Before there were clocks, there was simply dawn, mid-morning, midday, afternoon and evening.


One bright morning, a surly farmhand counts his teeth, and sees that they are no lesser or greater in number or fitness than the teeth of each fellow man working the field beside him. And yet, he rises earlier, digs harder, and sweats more than his fellow man, so that his wife at home who is happy in this life, but lays tired in his bed each night, must wash his shirt with more soap and fervor than the next fellow’s wife. Looking to his left and right, he has determined that he reaps more, sows more, and indeed the Earth returns more fruit to his hand than to any other man serving his employer.


He works the field this long morning, digging trenches with a spade too short, back arched into his navel, turned away from the heat of day beating down oppressively on his shoulders. He freckles from the radiation because they have not yet invented sunscreen.


How hotly I suffer! He spits, and resolves to demand recompense!


The owner of the farm, a fair and prudent man, considers this and determines that this sweaty laborer with thirty-two fair teeth shall be compensated a greater due in proportion to the expanse of daylight he cedes to the farmwork – the sunlight after all, being the only real keeper in all this. Through this need, the sundial is born, and one is not surprised to hear that wage was invented before time was described. Thusly is all magnificent human invention a flesh anchored to the fundamental bones of commerce. Nietzsche writes that moral guilt is born from debt, and scholars of ancient Cuneiform know well that the first written languages were created to count taxes.
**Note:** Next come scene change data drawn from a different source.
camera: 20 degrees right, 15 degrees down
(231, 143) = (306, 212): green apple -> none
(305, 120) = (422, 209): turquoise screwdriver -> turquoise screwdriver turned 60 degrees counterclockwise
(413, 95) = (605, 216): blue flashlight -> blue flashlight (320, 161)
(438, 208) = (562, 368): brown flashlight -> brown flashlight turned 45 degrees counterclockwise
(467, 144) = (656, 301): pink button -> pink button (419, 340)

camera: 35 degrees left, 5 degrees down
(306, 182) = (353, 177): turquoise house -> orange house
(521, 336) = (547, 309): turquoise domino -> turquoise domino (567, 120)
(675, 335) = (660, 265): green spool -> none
One day my beloved friend remarks that in the Middle Ages, peasants marked time backward or forward from the nearest harvest festival or royal birthday or religious celebration, because there was not yet such a thing as “August”. If you research the origin of clocks, you’ll find that strict time by hours is mostly irrelevant to all humankind until God and work are worshipped strictly.
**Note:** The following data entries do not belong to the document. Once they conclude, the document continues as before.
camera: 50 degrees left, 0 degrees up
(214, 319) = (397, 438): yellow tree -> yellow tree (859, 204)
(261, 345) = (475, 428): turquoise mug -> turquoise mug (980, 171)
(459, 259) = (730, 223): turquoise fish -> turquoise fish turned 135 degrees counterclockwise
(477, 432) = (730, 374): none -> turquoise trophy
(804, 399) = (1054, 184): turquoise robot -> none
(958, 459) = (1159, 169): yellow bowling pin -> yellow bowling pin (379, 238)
Some of the earliest sundials exist in churches and monasteries where monks performed dutifully scheduled prayers, and to this day churchbells still announce the hours to nearby villages even though these days every common peasant has his own clock. Early calendars were invented for perspicacious Chinese emperors to breed their luckiest possible heir by decree of the position of the stars. All these nascent methods of timekeeping direct our eyes up toward heavenly bodies, which humbly relate to one another in regular intervals, now called “years” and “days”.
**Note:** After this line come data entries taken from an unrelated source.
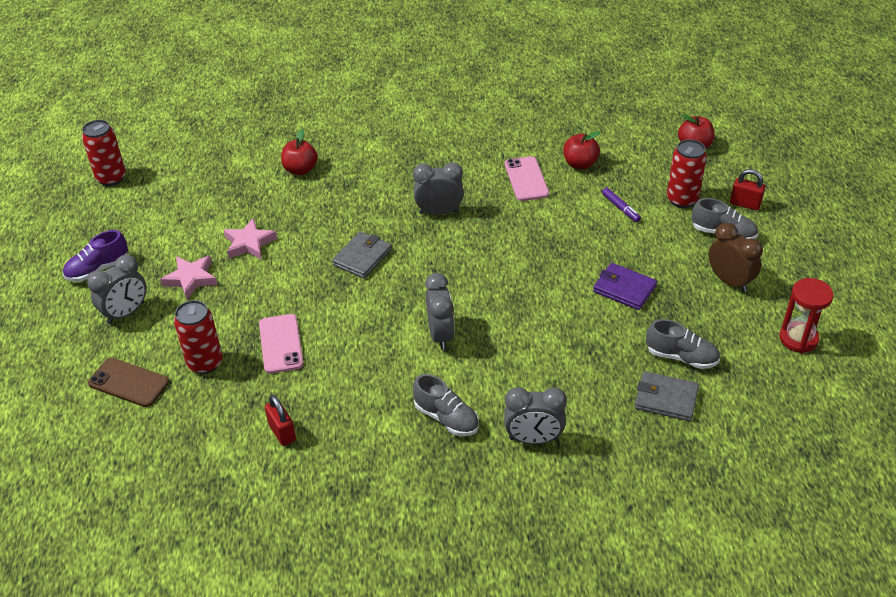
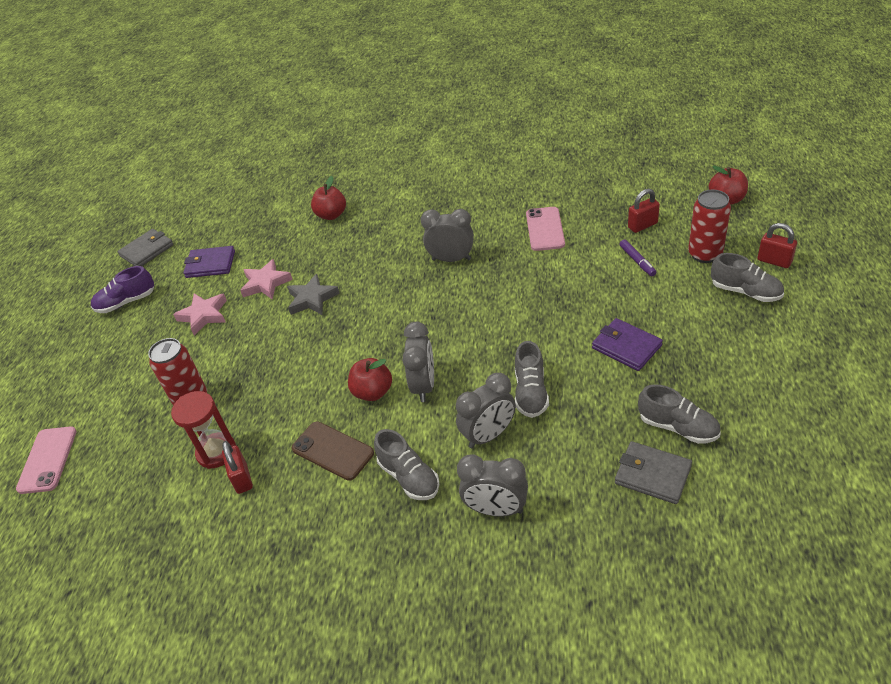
camera: 15 degrees right, 0 degrees up
(111, 178) = (165, 219): red can -> none
(126, 313) = (137, 345): grey clock -> grey clock (489, 435)
(128, 383) = (117, 415): brown phone -> brown phone (333, 451)
(181, 226) = (210, 264): none -> purple wallet
(280, 344) = (266, 385): pink phone -> pink phone (47, 460)
(304, 257) = (312, 299): none -> grey star
(362, 257) = (366, 301): grey wallet -> grey wallet (147, 250)
(544, 335) = (531, 392): none -> grey shoe
(580, 164) = (602, 215): red apple -> red apple (373, 392)
(620, 173) = (642, 225): none -> red padlock
(729, 281) = (745, 344): brown clock -> none
(798, 339) = (818, 415): red hourglass -> red hourglass (216, 452)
How lovingly we worshipped The Great Sun to sing the song of time by the tempo of our revolution about it. I mourn Galileo’s epiphany as the greatest waste against the innocence of the human creature since Eve’s apple, for indeed, what else is a God but the fire burning in the sky, which is the source of all discrete fundaments of energy, time, and light on Earth? What truer God exists than one so gloriously burning (dying) to give us life?


A brief interlude now to provide an incomplete proof that all things in this human universe can be composed of units of energy, time, and light (all gifts of the Sun).


Example 1:

grass = energy + time
cows = grass + energy + time
cows = (energy + time) + energy + time
dragons = cows + energy + time
dragons = ((energy + time) + energy + time) + energy + time

All remaining living creatures of earth are derived in a similar fashion et al.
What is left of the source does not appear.